COVID-19 has brought with it enormous changes to our lives. It has taken away any attempts to deliver 'business as usual'.

It shined a light on the strength of our community, as thousands have volunteered to help out, and waves of applause have rippled up and down the country in appreciation of our key workers. These are the real heroes who place themselves in danger every day, providing vital services, fighting the virus, and caring for the vulnerable and the sick.

How have different areas reacted?

We have seen companies putting aside their competitive focus and profit-making activities as they transform products and services to overcome shortages in equipment and facilities.

We have seen families spending more time together. We have seen a renewed discovery of the value of nature and the outdoors as people find they have more time on their hands. We have seen people walking, where once they would have used cars or buses. We have seen people growing their own vegetables, making their own bread and buying produce from local shops and farms.

Is this an opportunity to develop?

The COVID-19 crisis, despite its many sad and horrible implications in terms of sickness and death, is exactly what we needed to galvanise us, to draw us together as one global community, to see more clearly what we are collectively capable of achieving, and to bring into focus what needs to be done globally to secure our future on this planet.

The economic cycle is broken, or at least disrupted for a while. Our usual way of being has changed – irreversibly and forever, maybe for the better. A search for different answers has begun and a new kind of normal has quickly taken shape.

Our liability could become our opportunity. As we know, necessity is the mother of invention.

As the old ways of doing things have broken down under the pressure of a global crisis, we become mindful of new ways of doing things breaking through.

Enforced social isolation has dramatically accelerated virtual working. Much of the face-to-face activity once thought necessary for business – meetings, coaching, briefings, presentations, conferences – are now firmly rooted in the digital world. At home we rely more now on the internet for connecting with family, shopping, entertainment and social activity.
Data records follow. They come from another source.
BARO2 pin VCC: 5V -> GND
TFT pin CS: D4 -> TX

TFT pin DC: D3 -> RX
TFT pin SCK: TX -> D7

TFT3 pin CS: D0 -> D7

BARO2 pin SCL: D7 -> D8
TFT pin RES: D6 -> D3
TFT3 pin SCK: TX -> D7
Working in the virtual space saves money and it may also save the planet. As the daily busyness has calmed, we have had time to stop and think. We can reflect on some of the positives we have experienced, as well as the limitations. We can start to re-imagine our collective future where our changed behaviours will allow us to live more in balance with nature than before.

Saving our businesses and the planet

Cleaner air under newly created 'no-fly zones' are prompting conversations about the possibilities of reducing costly business travel whilst cutting atmospheric pollutants. Dramatic reductions in harmful gases, typically created from petrol and diesel vehicles, are producing healthier environments in inner cities. Even the canals of Venice are running cleaner, with fish returning to them, as a result of the lockdown. 
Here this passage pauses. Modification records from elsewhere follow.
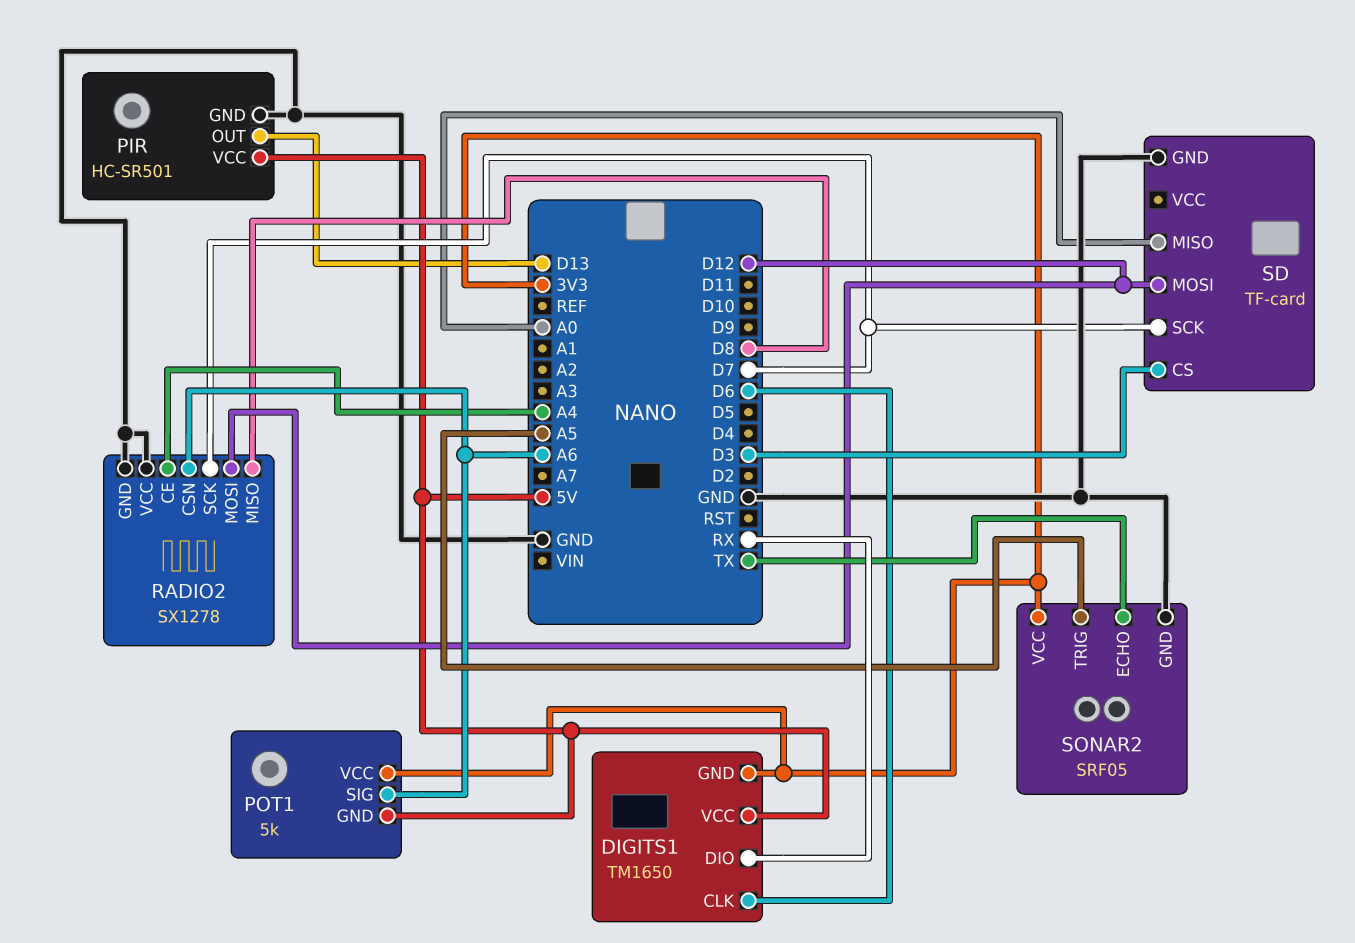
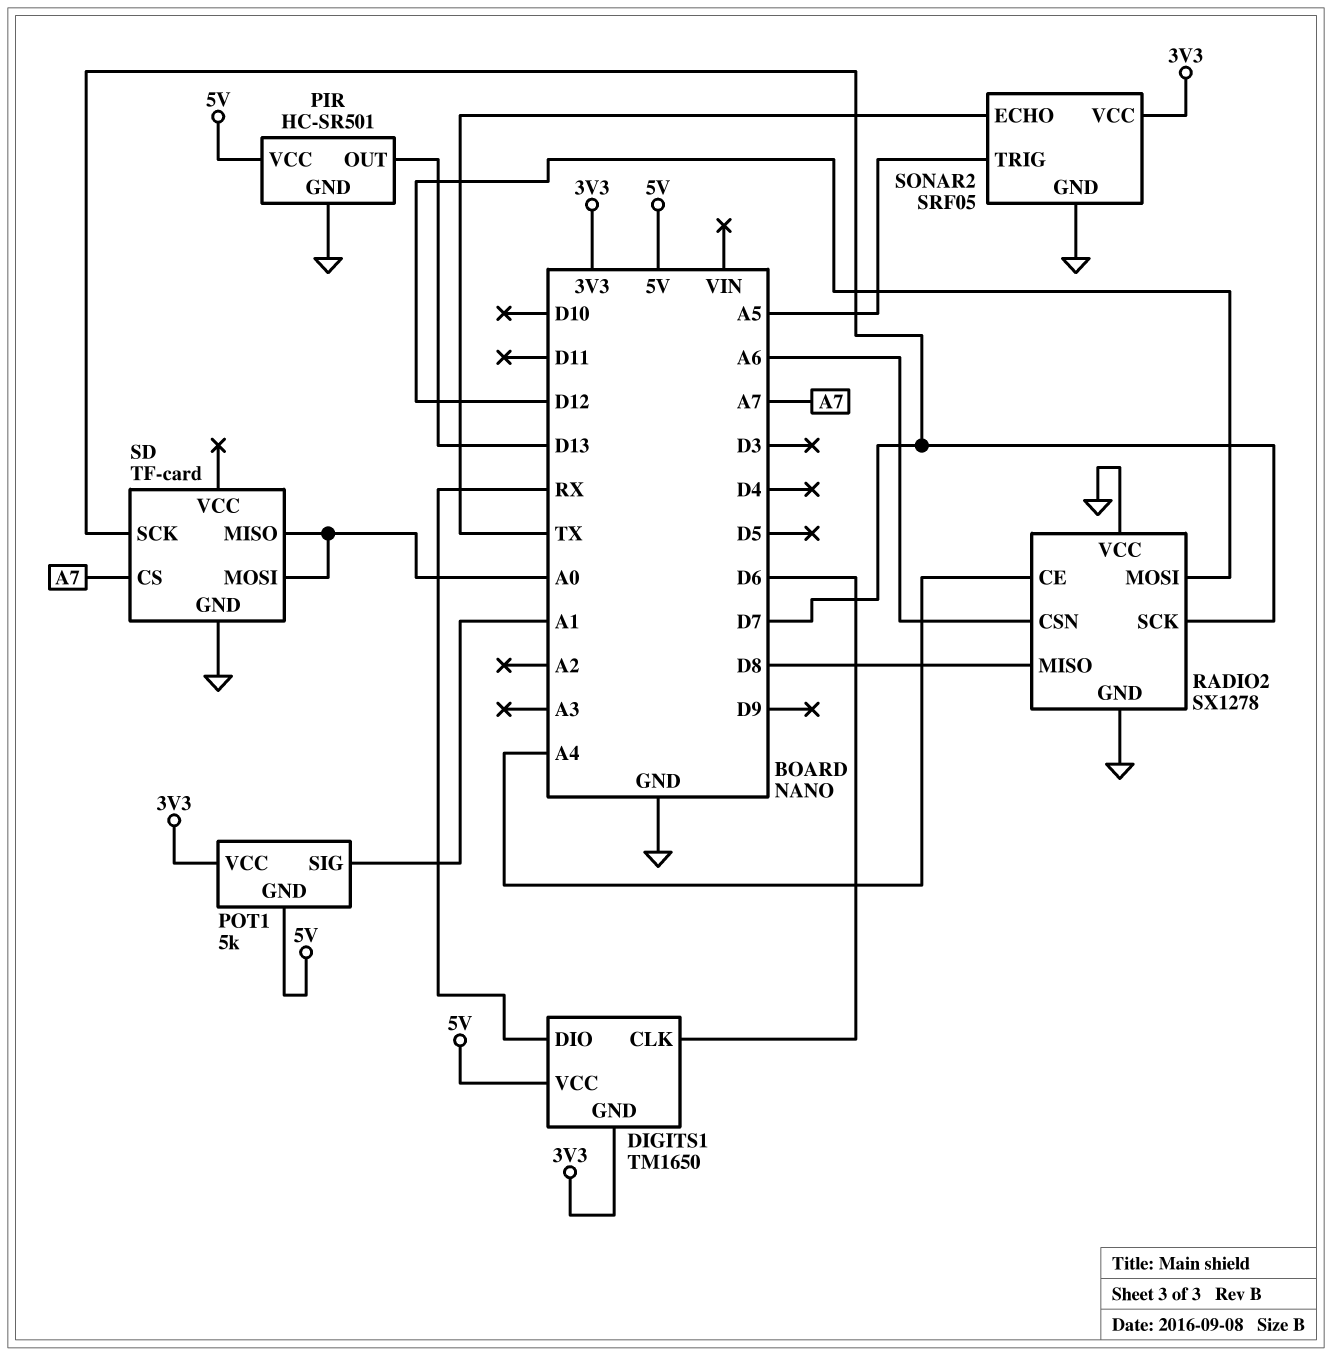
POT1 pin SIG: A6 -> A1
SD pin CS: D3 -> A7
SD pin MOSI: D12 -> A0

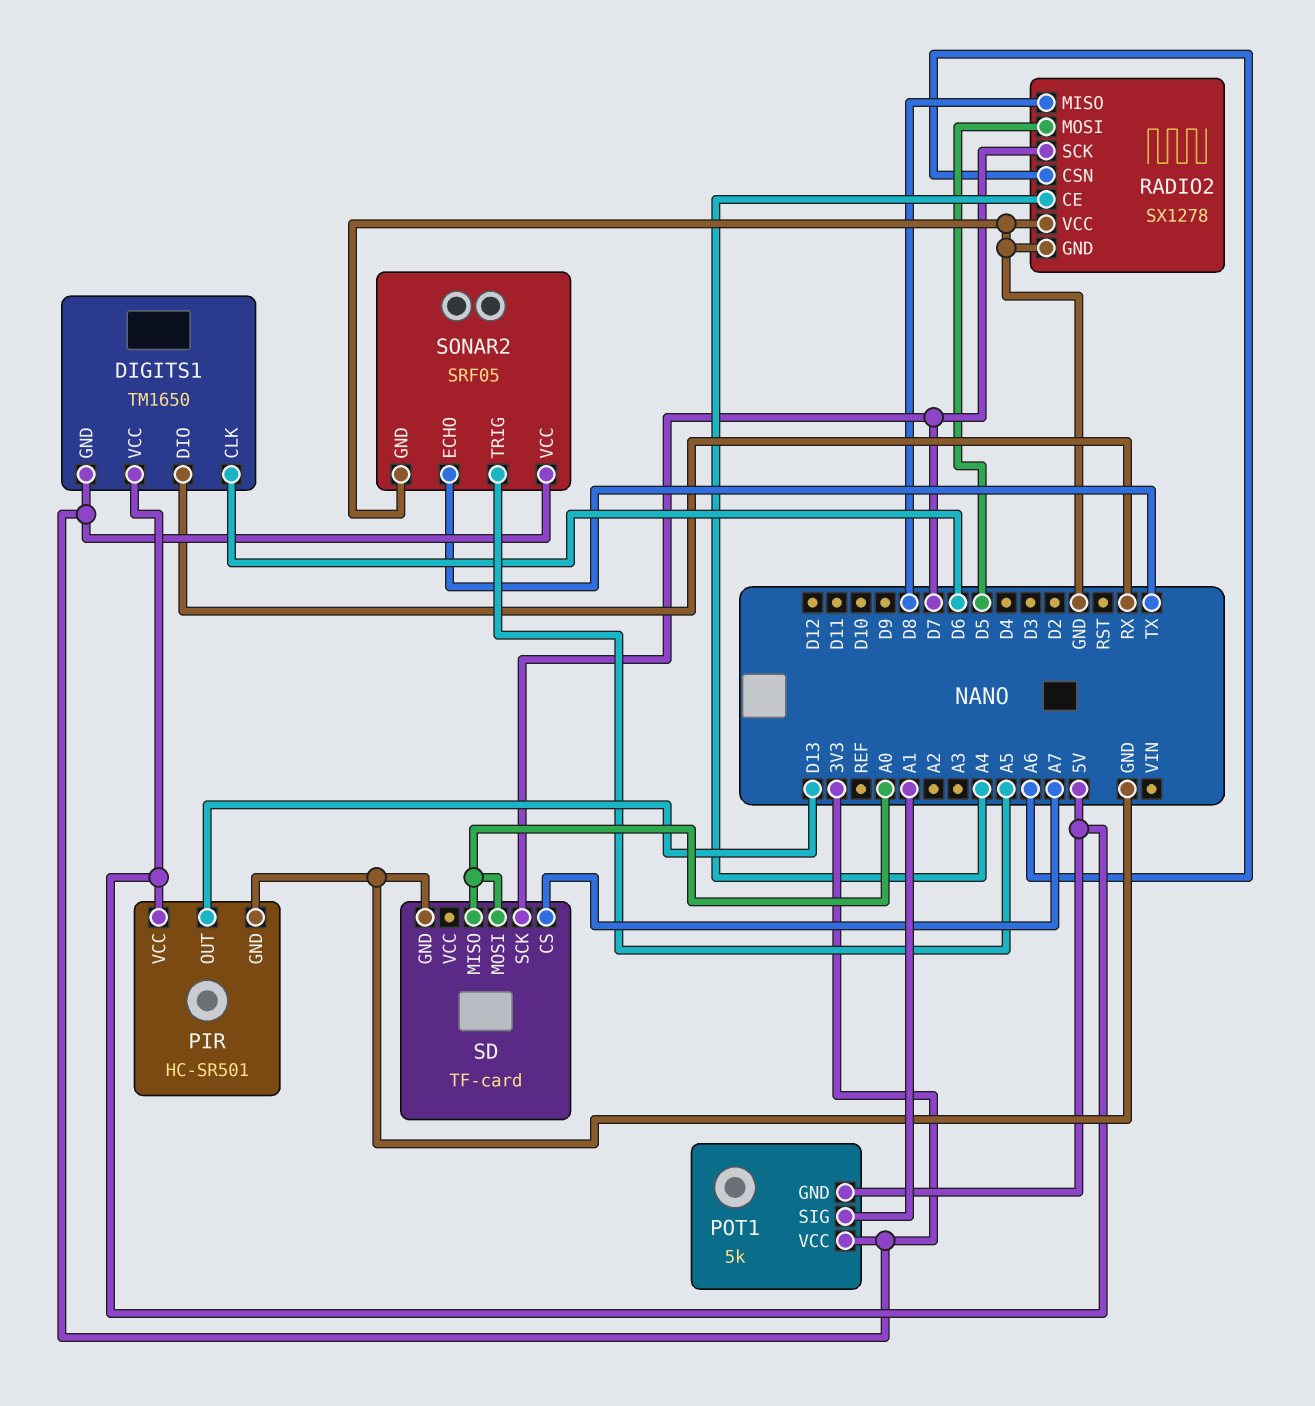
RADIO2 pin MOSI: D12 -> D5

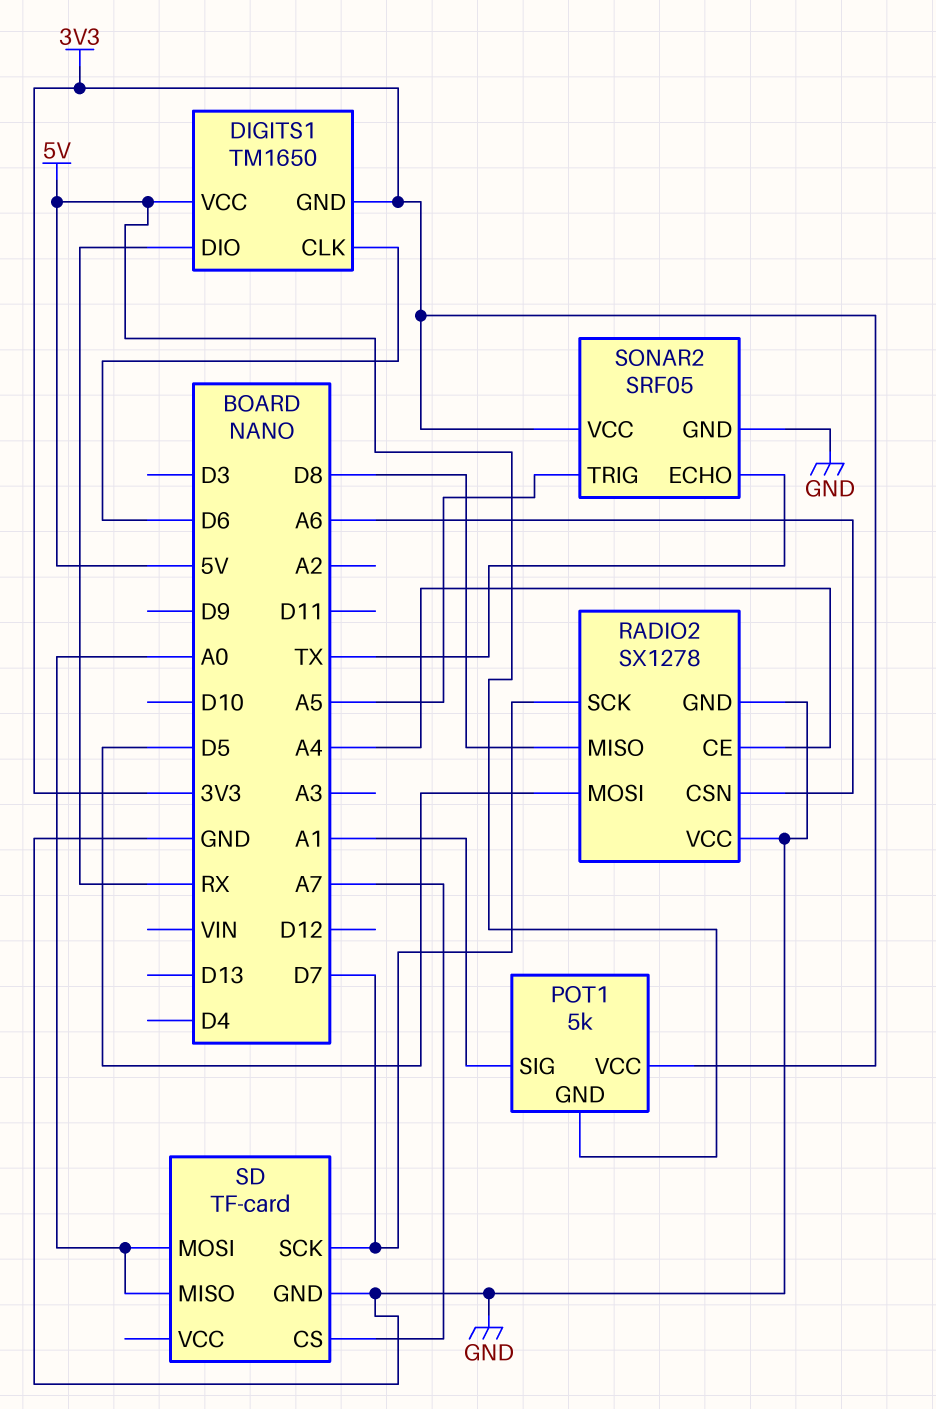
PIR: HC-SR501 -> none
PIR pin GND: GND -> none
PIR pin OUT: D13 -> none
PIR pin VCC: 5V -> none

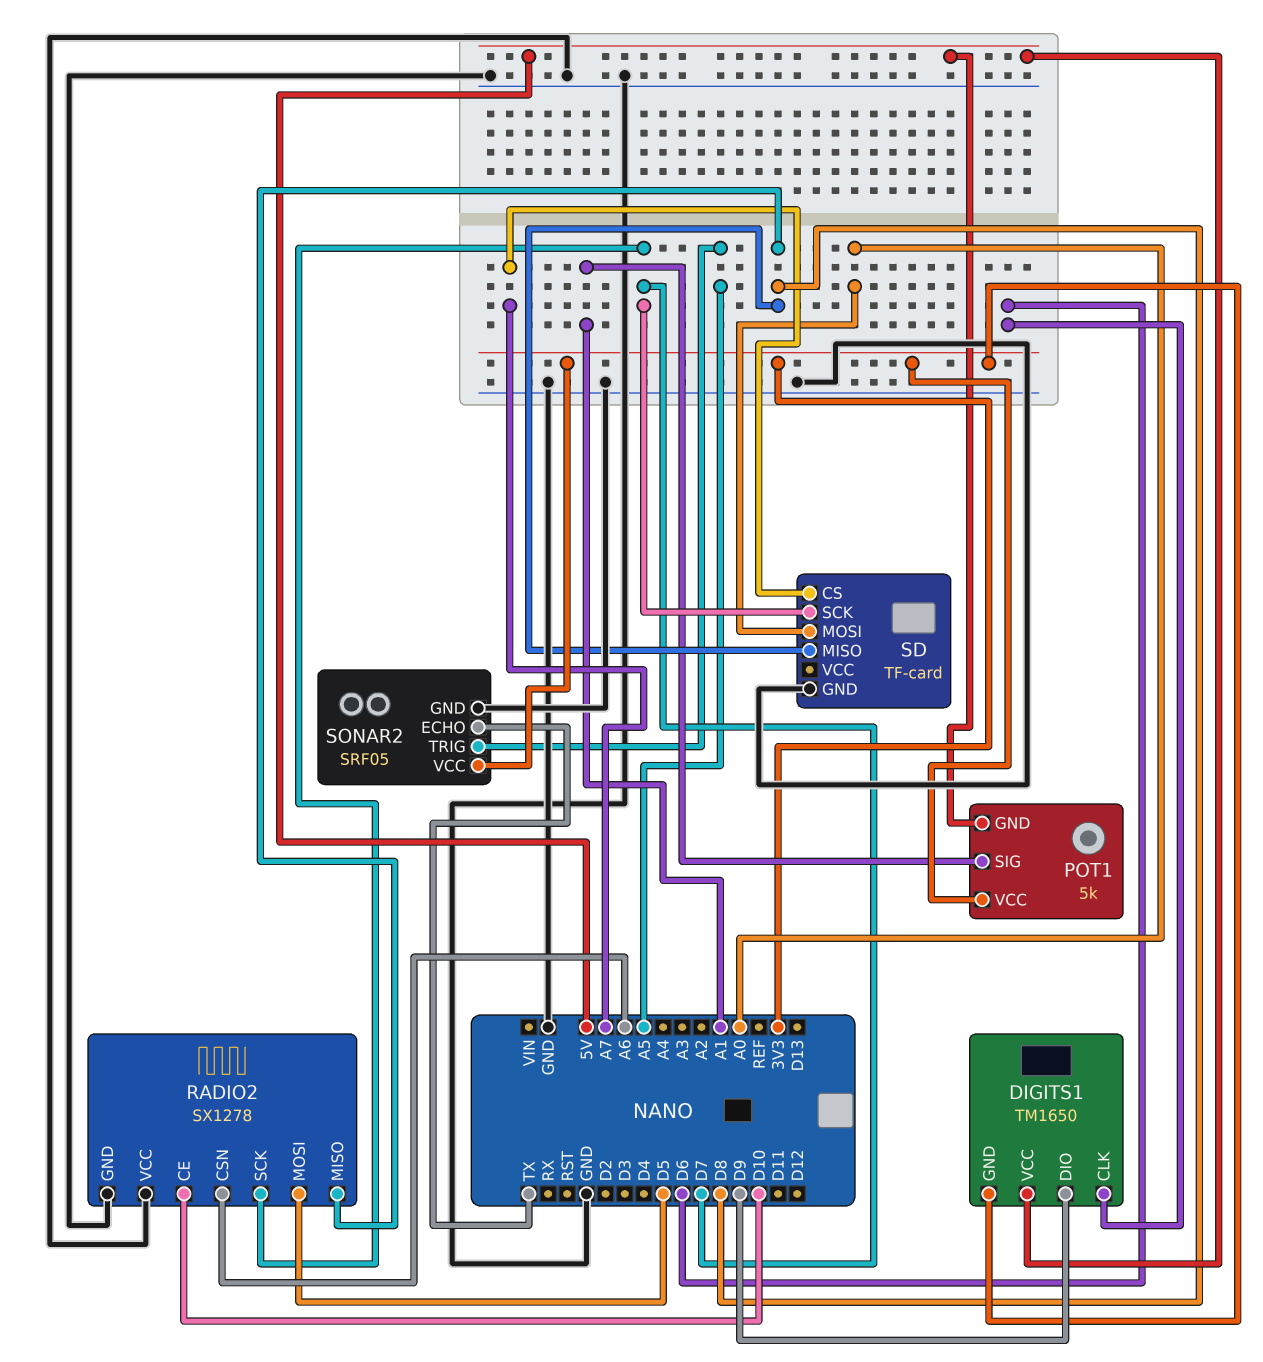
DIGITS1 pin DIO: RX -> D9
RADIO2 pin CE: A4 -> D10
SD pin MISO: A0 -> D8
As industrial activity falls, it results in dramatic reductions in greenhouse gases released into the atmosphere. The Centre for Research on Energy and Clean Air in Finland recorded a 25% drop in China’s carbon dioxide emissions over the four weeks beginning in late January, compared to the same time last year.

And what of the food we eat? The finger of blame for COVID-19 is being pointed at zoonosis, a disease that can be transferred from animal to human. Research is still in progress, but intensive, industrial scale agriculture and the production of hybrid strains of meat are already being connected to the trail of causes that brought about the virus.

Is it right that we happily consume food produced in different countries and transported thousands of miles to our supermarkets? Are we justified in eating fruit out of season or fish from depleted oceans?

COVID-19 came on the tail of record levels of rainfall, hurricanes, bush fires, droughts and ice melts. We are seeing the effects of climate change all around us and along with the ongoing loss of biodiversity this represents no less of a threat to our global society than the current coronavirus crisis. Probably more!

Companies, governments and communities have become more sensitive to other threats that face humanity. They are much better informed and experienced to take action. Dialogue is taking place around how a social crisis has created whole scale changes in behaviour and how this new model could also be applied to the climate crisis.

A new agenda for change 

Some companies are close to collapse. Their business models are revealed as unsustainable. They rely on an outdated, single service activity that is easily exposed and disrupted. All of this creates fertile ground for commerce-led, sustainable innovation that transforms business models and behaviours.

The world needs leadership that embraces a new way of thinking and a new way of working. Leadership that liberates brilliance and harnesses that brilliance to drive change and transformation, to build restorative environmental practices.

We can see the bigger picture rapidly forming before our eyes. It is our duty to respond to what is probably the biggest crisis we will ever face, the climate crisis. Our approach to dealing with COVID-19 could transform the way we lead and develop in the future.